Why Some People Never Open Up (Even When You Try Everything)

 

The Frustration You Know Too Well

You explain.
You guide.
You even repeat yourself.

But some people — your parent, your child, even your friends, colleagues keep acting like they already know everything.
They don’t open up.
They don’t let you in.

And you’re left wondering: “Why don’t they get it?”


The Real Reason



It’s not that they don’t hear you.
It’s that their nervous system doesn’t feel safe enough to soften.

Here’s what’s really happening:

  1. Defensiveness as Armor
    Saying “I know” is easier than saying “I’m scared” or “I don’t understand.” It’s a shield against vulnerability.

  2. Fear of Exposure
    If they admit they don’t know, they feel weak, judged, or dependent.

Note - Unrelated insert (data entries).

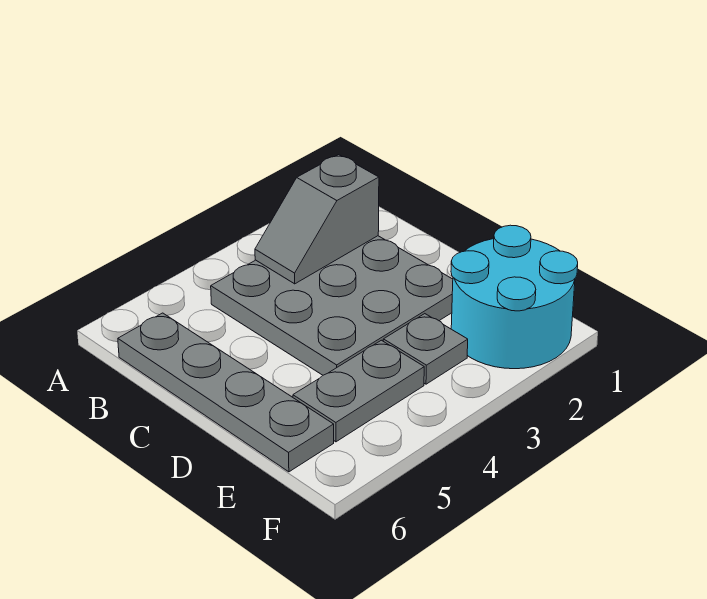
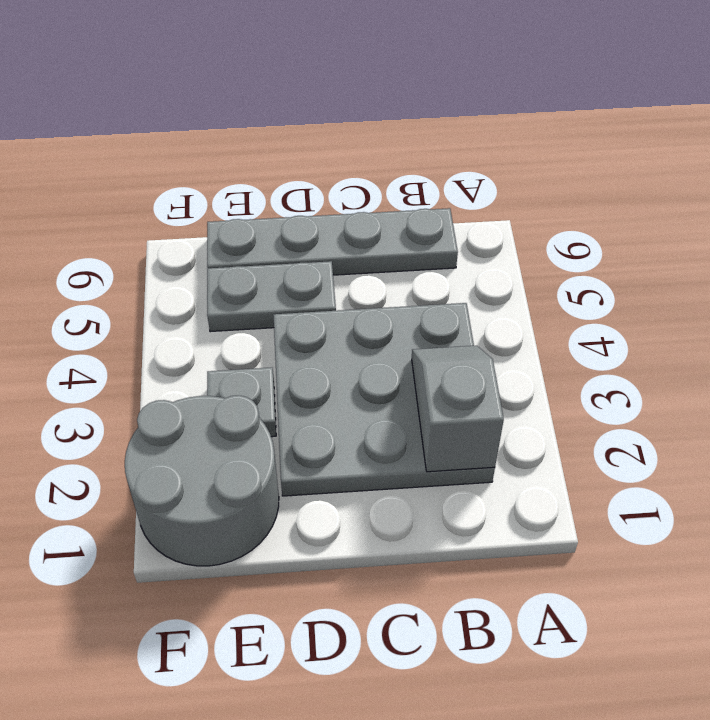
cyan round brick E1:F2 level 1 -> grey round brick E1:F2 level 1
grey plate E4:E5 level 1 -> grey plate D5:E5 level 1

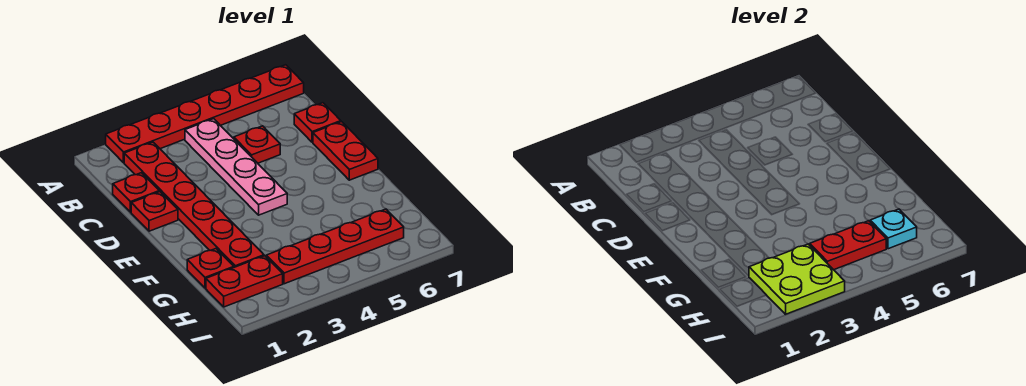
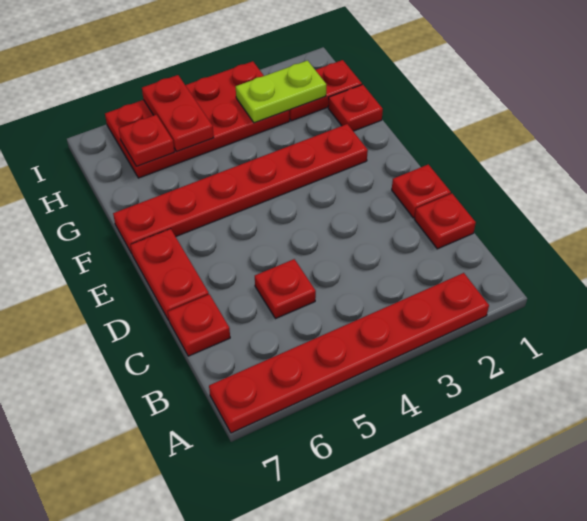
red plate B2:G2 level 1 -> red plate F2:F7 level 1
pink plate B4:E4 level 1 -> none
lime plate H2:I3 level 2 -> lime plate H2:H3 level 2
red plate H3:H6 level 1 -> red plate H3:I6 level 1
red plate H4:H5 level 2 -> red plate H5:I5 level 2
cyan plate H6 level 2 -> red plate H6 level 2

For many, that feels unbearable.

  3. Testing the Space
    Clients especially don’t open up right away. They’re silently asking: “Can I trust this person? Will they hold me without judging?”


What Not to Do

The mistake we all make is trying to argue with their wall.
We push harder.
We explain more.
We try to “make them see.”

That only feeds the resistance.


The Shift: How to Handle “I Know Everything”

1. Stop Arguing With the Wall

Don’t waste your energy proving them wrong.
Say instead:
“I hear you. Let’s leave it there for now.”


2. Mirror, Don’t Correct

Reflect their words neutrally so they feel acknowledged, not attacked.
Example:
Them: “I already know this.”
You: “So you feel you’ve got this figured out.”

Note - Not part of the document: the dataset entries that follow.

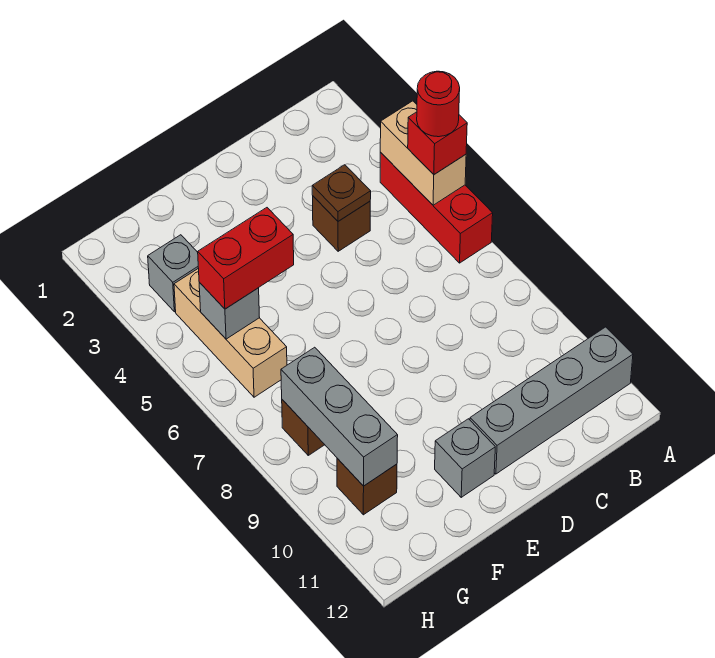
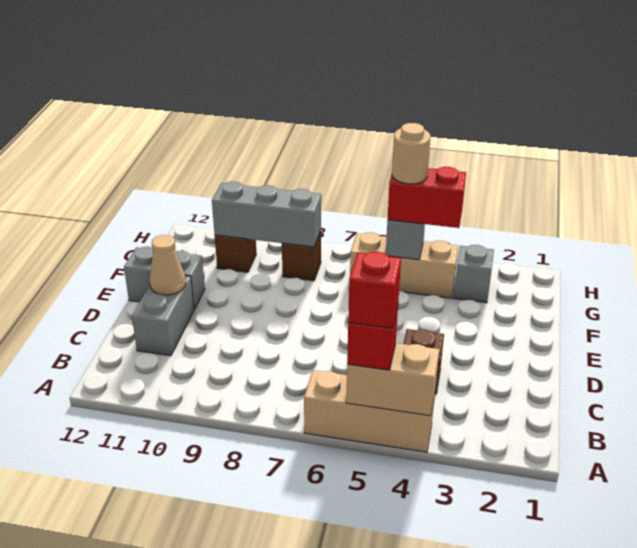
red brick A4:A6 level 1 -> tan brick A4:A6 level 1
red round brick A5 level 4 -> red brick A5 level 4
grey brick A11:D11 level 1 -> grey brick C11:D11 level 1
brown plate C4 level 2 -> none
none -> tan cone D11 level 2
grey brick E11 level 1 -> grey brick E11:E12 level 1
red brick F5:G5 level 3 -> red brick G4:G5 level 3
none -> tan round brick G5 level 4

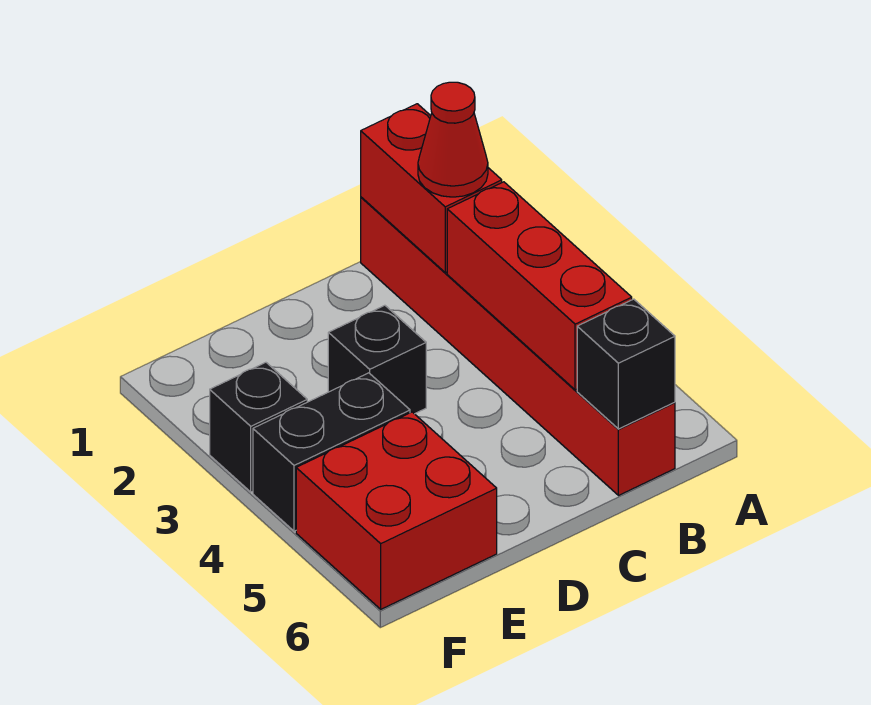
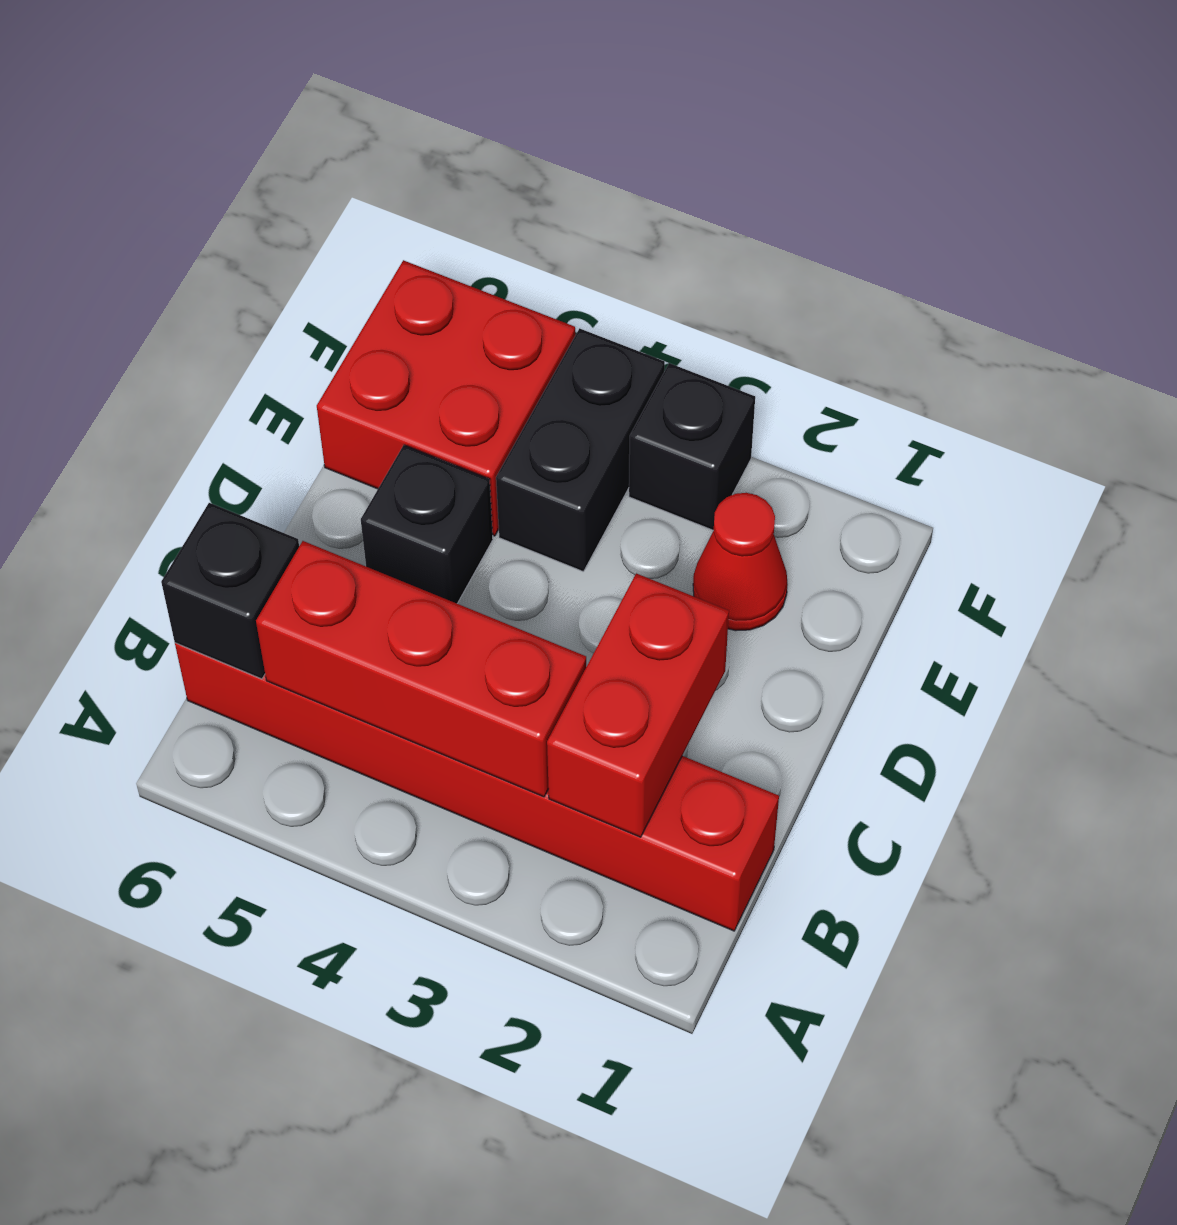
red brick B1:B2 level 2 -> red brick B2:C2 level 2
red cone B2 level 3 -> red cone E2 level 1
black brick D3 level 1 -> black brick D5 level 1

3. Let Silence Do the Work

With clients — don’t rush to fill every gap. Silence creates space. Space creates safety. And safety invites truth.


4. Redefine Success

Your job isn’t to crack them open.
It’s to hold steady space.
If they’re ready, they’ll step into it.
If not, you stay grounded anyway.


Closing Insight

People who act like they “know everything” are often the ones who feel the least safe admitting they don’t.

When you stop fighting their defense, it stops working.
And that’s when real connection begins.